General Climbing Discussion

 Page 1 of 2. Messages 1 to 20 | 21 to 29
Author
Wales to Arapiles
wyn_88
25/10/2013
10:25:25 AM
Sorry if this is a fairly regular post that gets repeated but I'm going with it anyway.

I was just after a bit of advice really

I

I'm Flying from from rainy wales in the uk with a mate and arriving on Monday morning in Melbourne and we have a month in Australia where we plan on spending a week or two climbing in Araps maybe more or less depending on my messed up tendons.
We are both 25, climb around 13-15 and like a few beers,

We have a car and I am happy to do multiple 10 hour days of driving or dump the car and fly some where for a few days/ a week, not to short of money so can afford to do things but are quite happy to camp and sleep in the car if that makes things cheaper and more fun or will free up more cash up for beers and fun stuff.

Is it worth just sticking around Victoria for the month and possibly popping over to Tasmania for a bit and properly exploring one area or would it be worth driving up to Sydney for a week and checking out the blue mountains ( providing they are fire free obviously)

I reckon I will be back to Australia one day so I don't want to waste time heading to far north as I can do that another time.

What fun touristy things should I not miss out? The great ocean road is on the list to see and maybe a trip to Tasmania but we were just going to arrive in the pines campsite and hope to meet people there and work out some kind of plan.
Outdoorsy adventure stuff is the main theme with a few beers thrown in for good measure.



Hurl your abuse or suggestion at me please.

Thanks

Wyn





Eduardo Slabofvic
25/10/2013
10:55:36 AM
Hi Wyn,

You might like to go to the beach while your here. Victorian beaches suck. NSW beaches are pretty good. Kweeeeenzlairnd beaches are the best beaches on planet earth.

Other than that, try Coopers Green or Coopers red for a taste of standard beer.

Be on the look out for Mountain Goat, and if you can find a Mountain Goat Rare Breed dive on it. My favorite is Mountain Goat Rare Breed Rye India Pale Ale.

Most Australian beer is Larger, even though it might be called a Bitter or a Pilsner, or a what ever, it really is a Larger. Try a VB or a XXXX just so you know how bad beer can really be. I get a head ache just thinking about Carlton Draught.

VB stands for vagina backwash, and XXXX is called that because people who live in Kweeeenslairnd can't spell beer. You might also notice that it will be difficult to find Fosters for sale anywhere. That's because Fosters is a practical joke we play on the rest of the world. We're pretty funny sometimes.

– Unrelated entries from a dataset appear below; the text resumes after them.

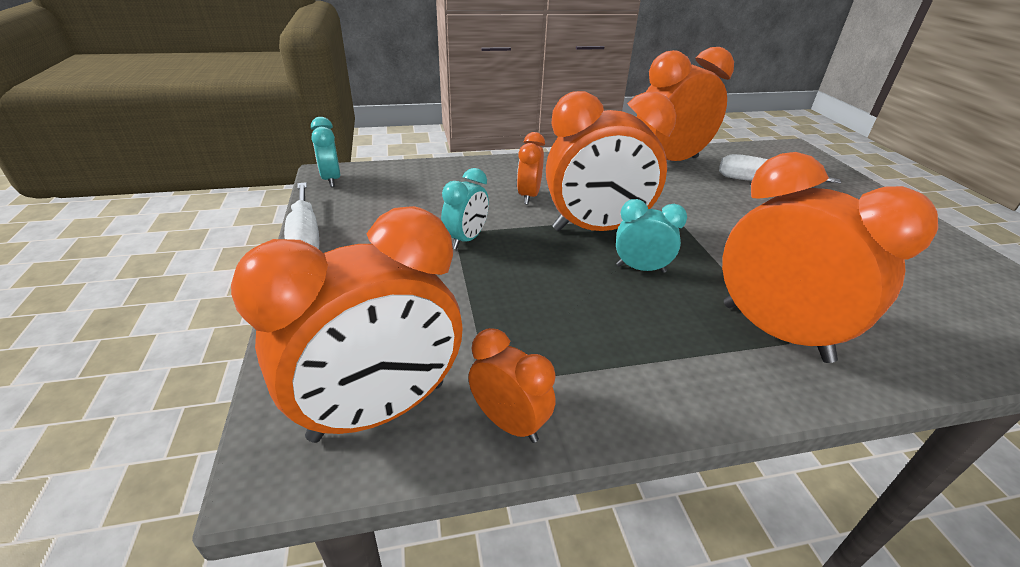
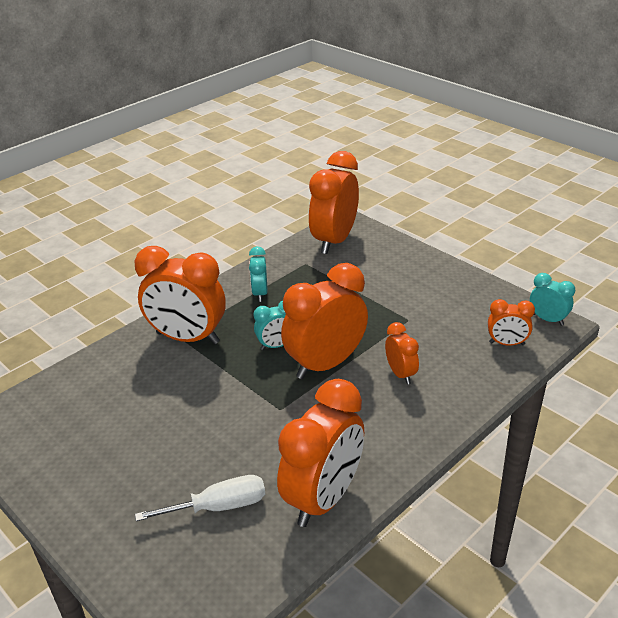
camera: 150 degrees right, 0 degrees up
(305, 236) = (480, 279): white screwdriver -> none
(466, 239) = (395, 317): turquoise clock -> turquoise clock (260, 293)
(509, 423) = (286, 256): orange clock -> orange clock (506, 343)

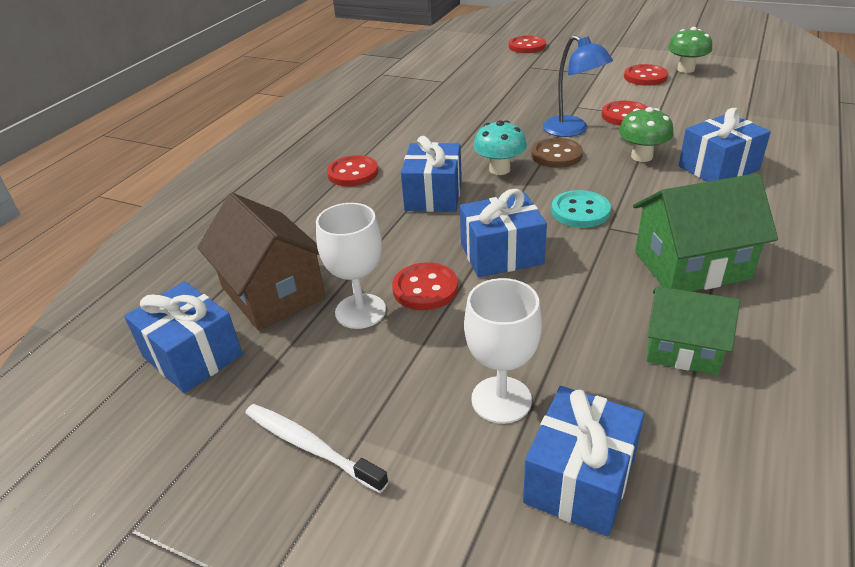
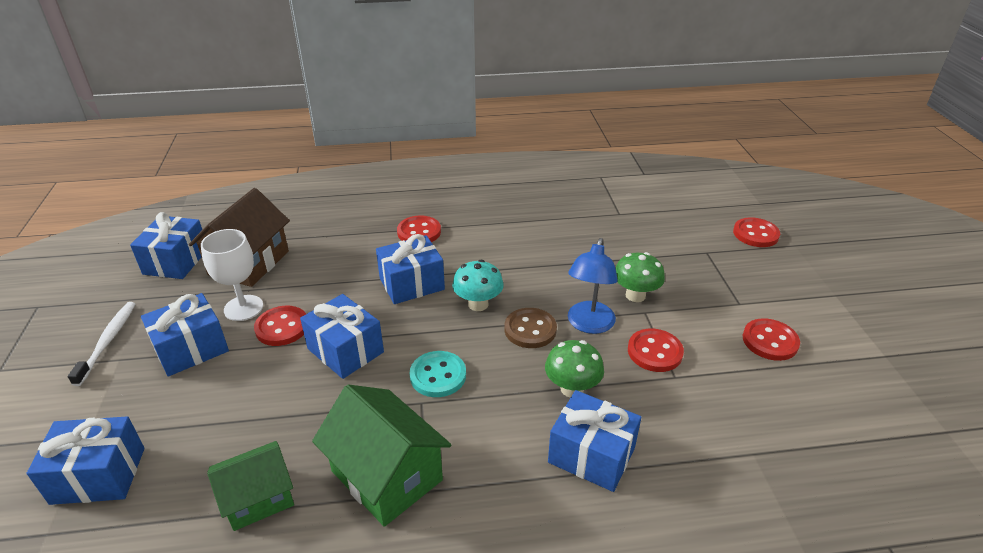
camera: 55 degrees right, 0 degrees up
(400, 366) = (191, 349): none -> blue gift
(501, 399) = (169, 410): white goblet -> none
(683, 349) = (258, 498): green house -> green house turned 75 degrees clockwise
(685, 69) = (829, 369): green mushroom -> green mushroom (635, 295)

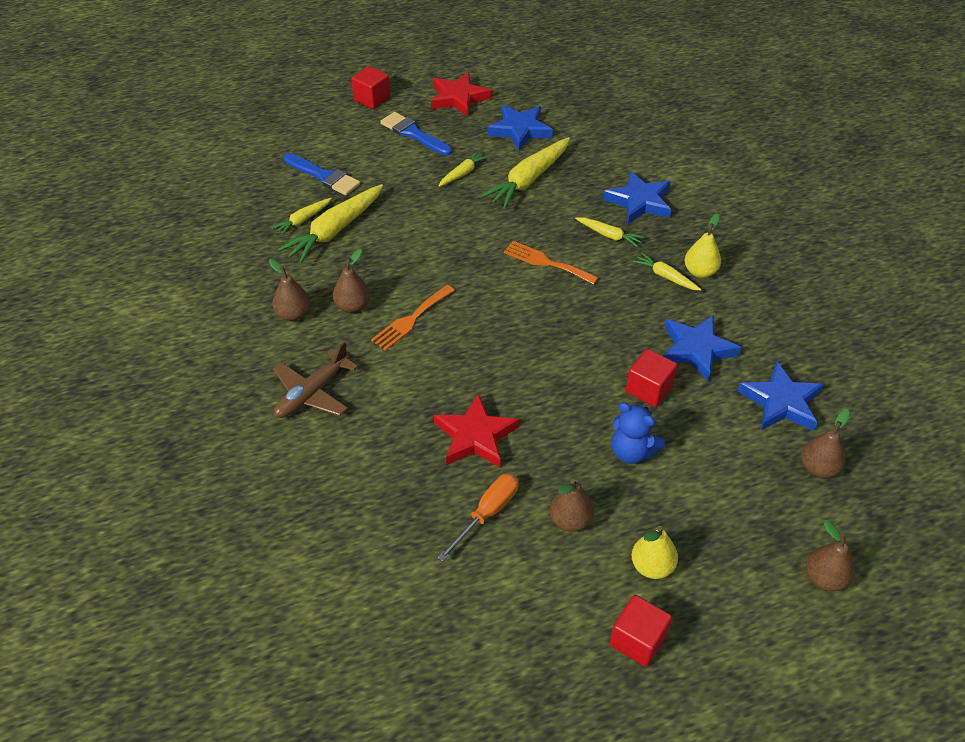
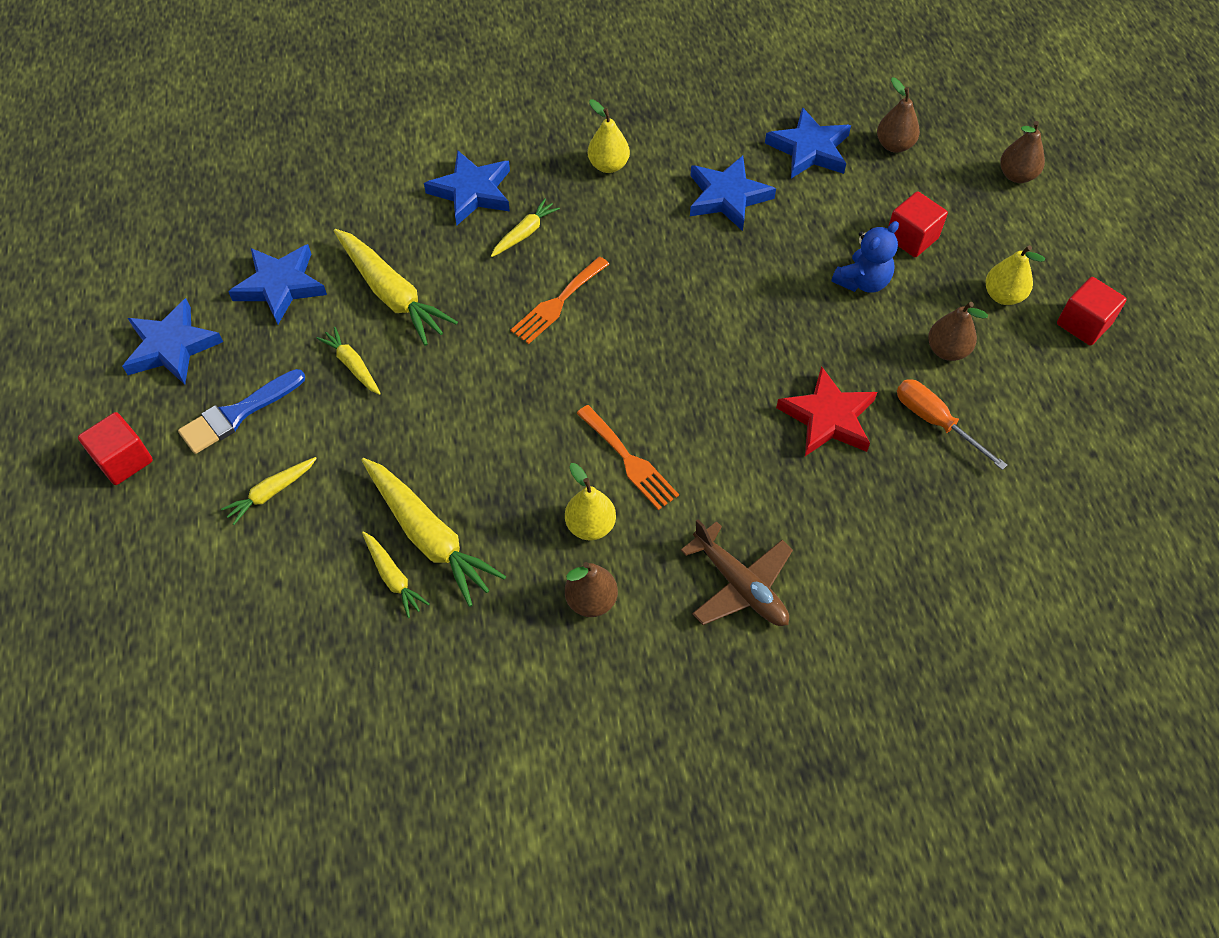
camera: 80 degrees left, 10 degrees up
(323, 176) = (297, 543): blue brush -> none
(353, 306) = (590, 526): brown pear -> yellow pear
(458, 98) = (171, 347): red star -> blue star
(649, 389) = (778, 249): red cube -> red cube (911, 238)
(666, 276) = (609, 196): yellow carrot -> yellow carrot (271, 493)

Vale is another good brand I would recommend, along with any of the mid sized micro breweries that are popping up all over the place. Driving to Arapiles from Melbourne you'll pass a town called Ballarat, where you will find the Rebellion Brewery, makers of O'Brian gluten free beer. Red Duck brewery have also opened up in Ballarat.

Oh, and there's some climbing in Grampians, as well as Arapiles.
PThomson
25/10/2013
10:59:24 AM
Feel free to help me find a job in Wales so I can move over there, Wyn... I'm dying to tackle some more death-slate and Tremadog obscurity!

E. wells
25/10/2013
11:00:18 AM
I have lived in the Blueys my whole life and its a wonderful place, Definately stay at Arapiles for a month, for those grades it is the frickin shizz. Just swing by Natimuk gear shop (nearby) and get some small wires to compliment your rack. You wont be dissapointed.
wyn_88
25/10/2013
11:04:53 AM
Sadly jobs are far and few between at the moment here.
Tremadog has to be my favourite place to climb at home and the balancy death slate is also pretty awesome,
Most people seem to be heading down under for work so maybe you could do a job swap.
wyn_88
25/10/2013
11:12:27 AM
Cheers for the suggestions guys keep them coming.

We have some Rp's and small nuts with us so should be good for gear but might swing by the gear shop for some of your fangled carrot bolt thingy's

Is driving to nsw worth it or would flying be a better use of our time?

Or would you say f--- it and go north for the barrier reef for a week whilst we are there?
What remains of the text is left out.